On Thu, 01 Feb 2007 09:30:20 +0100, "David Turner" <david at freetype.org> said:
> Hello,
> 
> here's a small patch that speeds up gradient rendering in the very common
> case
> where all color stops are opaque. We simply avoid performing un-needed
> alpha pre-multiplications :-)
> 
> cairo-perf-diff indicates, in the image backend, a 1.56 speedup for
> linear gradients,
> and a 1.15 one for radial ones.
> 
> it also fixes a small bug in cairo-perf-diff that prevented it to work
> properly
> when trying to compare perf files directly on my workstation.
> 
> Enjoy,
> 
> - David Turner
-------------- next part --------------
From ccb9d52b4ff9b65bc2382efab0e6ca1b3ca5e6c1 Mon Sep 17 00:00:00 2001
From: David Turner <digit at mounini.par.corp.google.com>
Date: Thu, 1 Feb 2007 11:15:01 +0100
Subject: [PATCH] simplify/optimize the radial gradients computations
---
 pixman/src/fbcompose.c |  144 ++++++++++++++++++++++++++++++++++++++++--------
 1 files changed, 119 insertions(+), 25 deletions(-)

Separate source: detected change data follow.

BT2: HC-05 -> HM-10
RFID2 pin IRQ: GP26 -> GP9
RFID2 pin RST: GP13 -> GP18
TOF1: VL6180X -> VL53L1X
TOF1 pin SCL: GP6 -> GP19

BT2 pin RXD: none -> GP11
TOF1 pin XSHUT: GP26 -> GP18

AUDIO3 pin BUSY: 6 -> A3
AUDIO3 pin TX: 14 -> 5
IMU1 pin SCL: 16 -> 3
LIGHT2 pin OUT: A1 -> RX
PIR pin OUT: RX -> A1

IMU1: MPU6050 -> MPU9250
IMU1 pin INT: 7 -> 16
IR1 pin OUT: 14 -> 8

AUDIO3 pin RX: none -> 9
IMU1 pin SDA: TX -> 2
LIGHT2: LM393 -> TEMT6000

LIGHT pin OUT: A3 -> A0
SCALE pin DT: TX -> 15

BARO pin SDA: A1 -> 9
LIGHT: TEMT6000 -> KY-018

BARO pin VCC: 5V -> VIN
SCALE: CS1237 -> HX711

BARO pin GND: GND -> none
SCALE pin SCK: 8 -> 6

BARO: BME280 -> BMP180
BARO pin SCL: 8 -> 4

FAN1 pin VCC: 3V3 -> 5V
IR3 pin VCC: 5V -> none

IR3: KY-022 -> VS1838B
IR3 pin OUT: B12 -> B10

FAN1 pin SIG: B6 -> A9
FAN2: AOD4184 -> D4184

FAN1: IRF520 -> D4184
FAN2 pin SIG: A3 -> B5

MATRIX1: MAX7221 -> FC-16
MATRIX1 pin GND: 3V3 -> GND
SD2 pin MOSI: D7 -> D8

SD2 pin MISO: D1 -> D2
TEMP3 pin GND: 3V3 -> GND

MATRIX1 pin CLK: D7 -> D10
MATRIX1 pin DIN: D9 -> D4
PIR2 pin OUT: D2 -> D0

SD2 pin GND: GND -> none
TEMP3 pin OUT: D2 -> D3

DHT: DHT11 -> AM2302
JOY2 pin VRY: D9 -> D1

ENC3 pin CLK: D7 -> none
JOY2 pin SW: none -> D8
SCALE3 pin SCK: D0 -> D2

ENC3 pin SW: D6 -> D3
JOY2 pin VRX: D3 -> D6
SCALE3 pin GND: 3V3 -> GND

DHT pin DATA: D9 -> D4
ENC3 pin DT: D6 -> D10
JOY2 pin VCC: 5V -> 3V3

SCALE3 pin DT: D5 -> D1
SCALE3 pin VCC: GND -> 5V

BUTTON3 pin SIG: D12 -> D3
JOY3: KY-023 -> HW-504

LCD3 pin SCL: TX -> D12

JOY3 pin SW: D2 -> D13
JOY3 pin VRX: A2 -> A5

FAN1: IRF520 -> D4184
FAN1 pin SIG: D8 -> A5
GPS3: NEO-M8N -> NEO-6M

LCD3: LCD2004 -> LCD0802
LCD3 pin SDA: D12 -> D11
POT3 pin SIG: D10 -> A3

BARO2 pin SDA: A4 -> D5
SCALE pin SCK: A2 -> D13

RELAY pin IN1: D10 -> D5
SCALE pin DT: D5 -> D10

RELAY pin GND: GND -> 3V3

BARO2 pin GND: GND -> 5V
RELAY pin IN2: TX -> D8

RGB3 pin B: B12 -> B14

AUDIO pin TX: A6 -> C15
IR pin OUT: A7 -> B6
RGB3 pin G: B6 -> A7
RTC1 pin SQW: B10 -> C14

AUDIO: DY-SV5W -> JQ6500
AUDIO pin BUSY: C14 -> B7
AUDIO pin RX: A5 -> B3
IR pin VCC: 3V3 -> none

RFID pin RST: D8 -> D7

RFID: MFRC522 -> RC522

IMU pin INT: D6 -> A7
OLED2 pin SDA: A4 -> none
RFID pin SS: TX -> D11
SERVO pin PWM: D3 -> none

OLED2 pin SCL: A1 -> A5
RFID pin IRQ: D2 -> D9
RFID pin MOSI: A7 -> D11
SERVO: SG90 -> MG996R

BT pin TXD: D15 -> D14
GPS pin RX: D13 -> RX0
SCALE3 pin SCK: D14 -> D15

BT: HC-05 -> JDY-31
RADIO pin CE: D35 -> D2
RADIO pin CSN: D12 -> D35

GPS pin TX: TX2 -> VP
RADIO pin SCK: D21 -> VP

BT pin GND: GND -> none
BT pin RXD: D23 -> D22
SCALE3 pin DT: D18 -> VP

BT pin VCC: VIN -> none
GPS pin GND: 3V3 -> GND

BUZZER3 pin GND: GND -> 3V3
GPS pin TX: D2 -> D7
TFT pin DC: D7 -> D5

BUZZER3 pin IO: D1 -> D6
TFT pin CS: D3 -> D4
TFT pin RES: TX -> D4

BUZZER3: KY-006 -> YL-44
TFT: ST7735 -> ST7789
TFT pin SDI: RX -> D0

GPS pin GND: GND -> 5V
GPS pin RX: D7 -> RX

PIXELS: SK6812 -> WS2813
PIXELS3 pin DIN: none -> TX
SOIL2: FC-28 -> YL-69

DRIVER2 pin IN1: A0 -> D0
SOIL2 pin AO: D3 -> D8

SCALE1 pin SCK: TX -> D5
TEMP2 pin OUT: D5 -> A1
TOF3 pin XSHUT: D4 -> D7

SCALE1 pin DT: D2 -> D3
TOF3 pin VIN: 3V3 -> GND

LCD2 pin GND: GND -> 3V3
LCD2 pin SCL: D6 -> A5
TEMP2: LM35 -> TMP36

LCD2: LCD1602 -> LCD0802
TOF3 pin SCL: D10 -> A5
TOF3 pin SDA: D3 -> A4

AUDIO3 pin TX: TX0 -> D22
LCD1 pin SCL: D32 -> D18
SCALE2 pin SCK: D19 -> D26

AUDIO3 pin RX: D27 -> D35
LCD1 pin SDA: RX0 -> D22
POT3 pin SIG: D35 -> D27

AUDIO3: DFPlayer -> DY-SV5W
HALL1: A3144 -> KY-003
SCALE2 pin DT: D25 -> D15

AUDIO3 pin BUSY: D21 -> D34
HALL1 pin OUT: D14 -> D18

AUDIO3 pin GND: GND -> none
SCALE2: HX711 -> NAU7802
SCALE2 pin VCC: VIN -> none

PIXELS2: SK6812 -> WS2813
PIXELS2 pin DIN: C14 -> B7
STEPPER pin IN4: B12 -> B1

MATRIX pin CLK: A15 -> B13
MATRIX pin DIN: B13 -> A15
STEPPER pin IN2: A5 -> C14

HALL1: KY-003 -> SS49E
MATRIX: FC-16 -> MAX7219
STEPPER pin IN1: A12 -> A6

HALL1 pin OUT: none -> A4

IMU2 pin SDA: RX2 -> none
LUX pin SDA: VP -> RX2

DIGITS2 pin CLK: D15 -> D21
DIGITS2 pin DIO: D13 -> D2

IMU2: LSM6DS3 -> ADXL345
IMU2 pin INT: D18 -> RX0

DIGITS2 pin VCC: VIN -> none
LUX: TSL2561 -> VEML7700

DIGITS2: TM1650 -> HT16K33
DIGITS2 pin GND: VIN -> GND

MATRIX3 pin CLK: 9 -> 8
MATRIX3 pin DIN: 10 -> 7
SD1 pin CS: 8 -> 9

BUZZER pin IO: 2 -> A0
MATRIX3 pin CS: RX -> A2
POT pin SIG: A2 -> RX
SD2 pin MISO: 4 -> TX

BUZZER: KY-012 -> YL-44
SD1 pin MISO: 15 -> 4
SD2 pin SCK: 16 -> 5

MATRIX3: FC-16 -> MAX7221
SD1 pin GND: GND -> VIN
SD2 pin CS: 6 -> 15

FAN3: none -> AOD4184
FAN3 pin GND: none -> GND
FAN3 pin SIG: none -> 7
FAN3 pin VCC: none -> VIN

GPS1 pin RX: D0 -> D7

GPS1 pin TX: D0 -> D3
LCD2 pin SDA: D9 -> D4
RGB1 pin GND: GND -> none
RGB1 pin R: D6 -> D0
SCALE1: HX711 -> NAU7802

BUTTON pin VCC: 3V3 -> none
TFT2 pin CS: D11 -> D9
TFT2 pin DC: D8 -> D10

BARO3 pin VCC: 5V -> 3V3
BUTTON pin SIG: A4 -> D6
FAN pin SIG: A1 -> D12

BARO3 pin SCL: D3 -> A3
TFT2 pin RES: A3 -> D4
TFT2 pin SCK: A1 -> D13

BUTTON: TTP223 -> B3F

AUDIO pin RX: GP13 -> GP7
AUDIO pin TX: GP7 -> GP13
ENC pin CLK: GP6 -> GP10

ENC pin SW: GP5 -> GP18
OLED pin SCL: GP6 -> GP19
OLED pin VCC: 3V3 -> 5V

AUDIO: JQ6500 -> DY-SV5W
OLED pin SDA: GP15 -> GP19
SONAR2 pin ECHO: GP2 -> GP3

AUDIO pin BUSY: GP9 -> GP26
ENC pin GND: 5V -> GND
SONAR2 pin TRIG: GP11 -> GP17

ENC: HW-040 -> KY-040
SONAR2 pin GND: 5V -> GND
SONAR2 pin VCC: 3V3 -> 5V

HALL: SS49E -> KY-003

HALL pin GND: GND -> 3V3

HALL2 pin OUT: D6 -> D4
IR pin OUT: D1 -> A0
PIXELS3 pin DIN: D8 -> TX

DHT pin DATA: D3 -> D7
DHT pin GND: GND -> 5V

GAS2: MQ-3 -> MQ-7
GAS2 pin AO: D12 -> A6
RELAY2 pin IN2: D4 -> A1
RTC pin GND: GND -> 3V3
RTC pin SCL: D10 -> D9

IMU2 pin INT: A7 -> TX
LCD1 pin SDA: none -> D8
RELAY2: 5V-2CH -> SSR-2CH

diff --git a/pixman/src/fbcompose.c b/pixman/src/fbcompose.c
index 68a7cb3..2407612 100644
--- a/pixman/src/fbcompose.c
+++ b/pixman/src/fbcompose.c
@@ -3159,51 +3159,145 @@ static void fbFetchSourcePict(PicturePtr
         }
 
         if (pGradient->type == SourcePictTypeRadial) {
+
             if (!projective) {
+                double  alpha, beta, beta_incr, alpha_incr, alpha_incr2 ;
+
                 rx -= pGradient->radial.fx;
                 ry -= pGradient->radial.fy;
 
-                if (walker.all_opaque) {
+               /* assuming the following notation:
+                *
+                *   DX = pGradient->radial.dx
+                *   DY = pGradient->radial.dy
+                *   A  = pGradient->radial.a
+                *   M  = pGradient->radial.m
+                *   B  = pGradient->radial.b
+                *
+                * the original computation formula is the following:
+                *
+                *   foreach pixel {
+                *        b   = 2*(rx*DX + ry*DY)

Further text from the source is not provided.